Les écrits théoriques appartenant au champ des fan studies ont montré, notamment grâce aux écrits de Matthew Hills, une porosité étonnante entre travail académique et production de fans. L’un se nourrit de l’autre et cette transmission ne va pas seulement des fans vers les universitaires. En effet, une des activités majeures des communautés de fans consiste à échanger sur le contenu culturel consommé et dont iels sont des spécialistes. Notamment depuis la démocratisation d’internet et de ses forums de discussion, certain·e·s fans produisent des écrits dont le niveau d’analyse critique est largement comparable à celui des écrits universitaires. À l’inverse, les communautés de fans se nourrissent aussi des travaux effectués dans les fans studies : Hills évoque une étude menée par Paul Cornell sur les fans de la série Doctor who, dont une petite partie produisaient des textes critiques assez poussés au sein de la littérature conventionnelle des fans :

Les fans n’écrivent pas juste des fanfics (fan-fictions), iels produisent également leurs propres constats critiques autour des textes du programme. Et iels le font en utilisant les approches théoriques des media studies académiques et de la littérature critique.

De ce constat, Hills distingue les fan-scholars (fans produisant des écrits théoriques en dehors du champs académique) et les scholar-fans (les aca-fans, dont les travaux universitaires sont influencés par leur statut de fan). À première vue, le terme « artiste-fan » implique une double posture qui exigerait de tenir en équilibre constant entre son appartenance à une catégorie de fans et sa position d’artiste-chercheur·euse. Matthew Hills décrit dans son ouvrage les rapports entre communautés de fans et communauté académique qui prouvent d’autant plus la difficulté de se revendiquer comme aca-fan. Iel est en quelque sorte perçu·e comme un·e « bâtard·e » : n’étant pas considéré comme un.e vrai·e fan par les fans, et comme déviant des normes académiques par les universitaires. De fait, la posture d’artiste-fan se révèle aussi particulièrement ambivalente : si la sincérité du statut de fan existe bel et bien, en tant que posture et pratique artistique, celle-ci relève également d’une forme de performativité. Cette dernière ouvre une brèche critique dans l’œuvre. Le terme de performativité est employé ici selon la définition de Judith Butler 11, qu’elle applique au genre : elle correspondrait alors à un ensemble de comportements sociaux (le langage, mais aussi les goûts, les gestes, etc.) qui caractériseraient les genres masculin et féminin, constructions sociales de différenciation des sexes. Ainsi, selon cette définition, la performativité du·de la fan reviendrait à se « comporter comme fan » en réalisant tout un panel d’actions qui lui sont propres.

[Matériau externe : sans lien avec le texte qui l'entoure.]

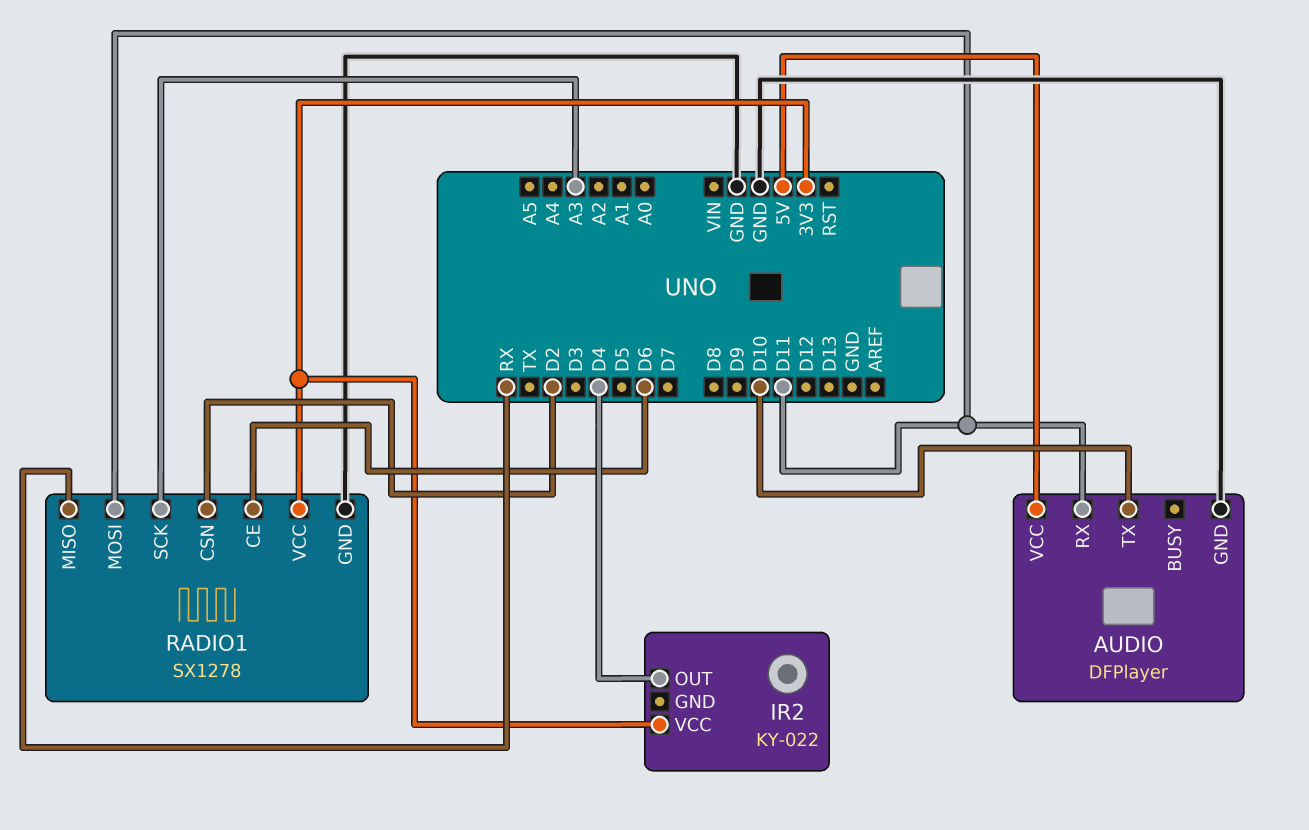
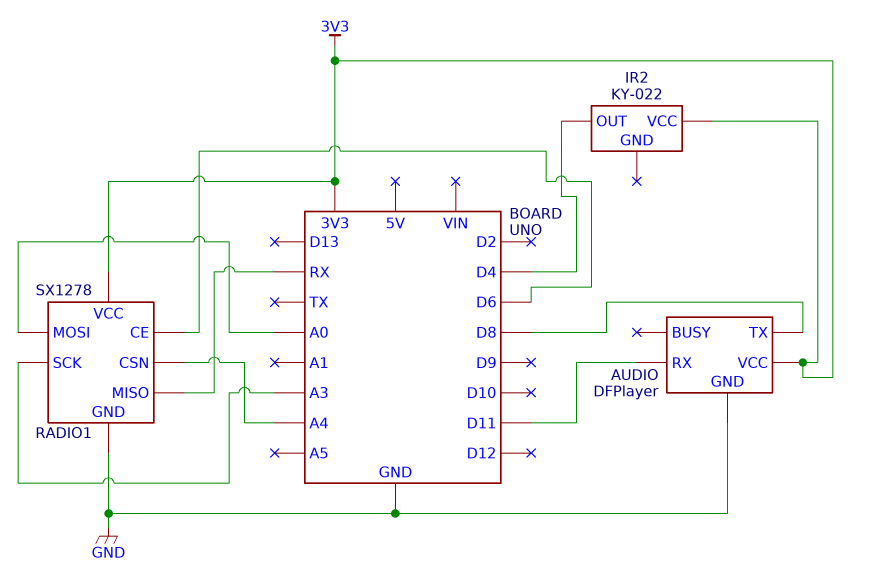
AUDIO pin TX: D10 -> D8
AUDIO pin VCC: 5V -> 3V3
RADIO1 pin CSN: D2 -> A4
RADIO1 pin MOSI: D11 -> A0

Le concept d’artiste-fan engage donc de considérer le fandomisme comme une méthodologie s’appliquant à une pratique plastique contemporaine. C’est ce que tentent de définir les autrices et chercheuses Catherine Grant et Kate Random Love dans Fandom as Methodology 12. Au fil des chapitres abordant le travail de différent·e·s artistes, il est question d’éclairer les thèmes omniprésents dans les études de fans tels la question de l’affect, l’instrumentalisation des fans par la société de consommation, ou encore les relations entre culture et industrie. Cela permet donc de sortir des fan studies pour aborder le fandomisme dans l’art contemporain, et de définir les contours d’une esthétique contemporaine, voire d’un courant traitant de ces mêmes questions. C’est pourquoi, un peu comme dans le cas des fan studies, l’ouvrage des deux chercheuses prend le fandomisme au sérieux : ce dernier est alors vu comme un moyen de constituer des espaces de contestation au sein de l’art. Le huitième chapitre de l’ouvrage de Catherine Grant et Kate Random Love s’intitule « Yours : Performing (in) Nikki S. Lee’s « Fan Club » with Nikki S. Lee » 13. L’historienne de l’art SooJin Lee y décrit son expérience dans le « fan club » de l’artiste contemporaine Nikki S. Lee, constitué en 2017. Un fan-club est un regroupement de fans d’une même célébrité ou objet culturel dans le but d’échanger et d’exprimer son admiration. Des personnes sont alors réunies par un centre d’intérêt commun. Ce dernier se construit notamment autour d’une œuvre culturelle (musique, série, cinéma, littérature), mais aussi et souvent autour d’une personnalité, d’une « star ». Les premiers fan-clubs voient d’ailleurs le jour en même temps que les premières stars, à l’avènement du cinéma hollywoodien, entre les années 1920 et 1930.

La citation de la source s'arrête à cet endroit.